Truly Living as a Woman: Sexual Politics in Alifa Rifaat and Nawal El Saadawi’s Short Stories
Author : Chia-Ling She
Keywords : Egypt, Islam, nationalism, patriarchy, female sexualities, traditions
This paper examines the discourse of female sexualities by comparing the short stories written by two Egyptian women writers, Alifa Rifaat (1930-1996) and Nawal El Saadawi (1931-). This paper regards two short stories from Rifaat, namely “Bahiyya’s Eyes” (1983) and “My World of the Unknown” (1983) and two short stories from El Saadawi, namely “The Death of His Excellency the Ex-Minister” (1974) and “Eye” (1988).
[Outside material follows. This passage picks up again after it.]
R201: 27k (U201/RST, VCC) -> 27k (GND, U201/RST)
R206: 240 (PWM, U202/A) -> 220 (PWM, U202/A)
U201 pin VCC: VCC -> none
The daily lives of Egyptian women in these short stories initiate a present temporality that, in Rifaat’s case, disrupts the myth of tradition created by both fundamentalist and modernist male-led nationalism and that, in El Saadawi’s instance, inevitably connects her writing with the globalizing God’s communities and Western feminist discourses. The contrast between Rifaat’s traditional Islamic lifestyle and El Saadawi’s nationalist-feminist politics attests to the multiple formations of the emergent Islamic feminism starting from the 1980s. Rifaat’s writing demonstrates that cultural origins and identity politics are not static, but rather must be invented and discovered according to a variety of cultural, political, and economic factors. By comparison, El Saadawi’s writing exploits her contradictory stand toward employing and distancing from Western feminist theory simultaneously to give Egyptian women voices and tell their stories. The merits of the vitality, brevity and immediacy make the short story a qualified vehicle to seek cultural belongings amidst the conflicts and interconnections at work between the local and global. Rifaat is neither anti-man nor in pursuit of women’s empowerment from Christianity. Comparatively, drawing discursive power from the West, El Saadawi creates more spaces in the debate of the ideologically fraught feminine virtues in Islam. The short story develops unpredictable migratory processes for Egyptian women situated at the margins of society. The intimate lives of the Egyptian women form a meaning-making process in pursuit of their autonomous identities and build fragmented links with Western gender/sexuality studies in the multiplex border crossings at diverse sites.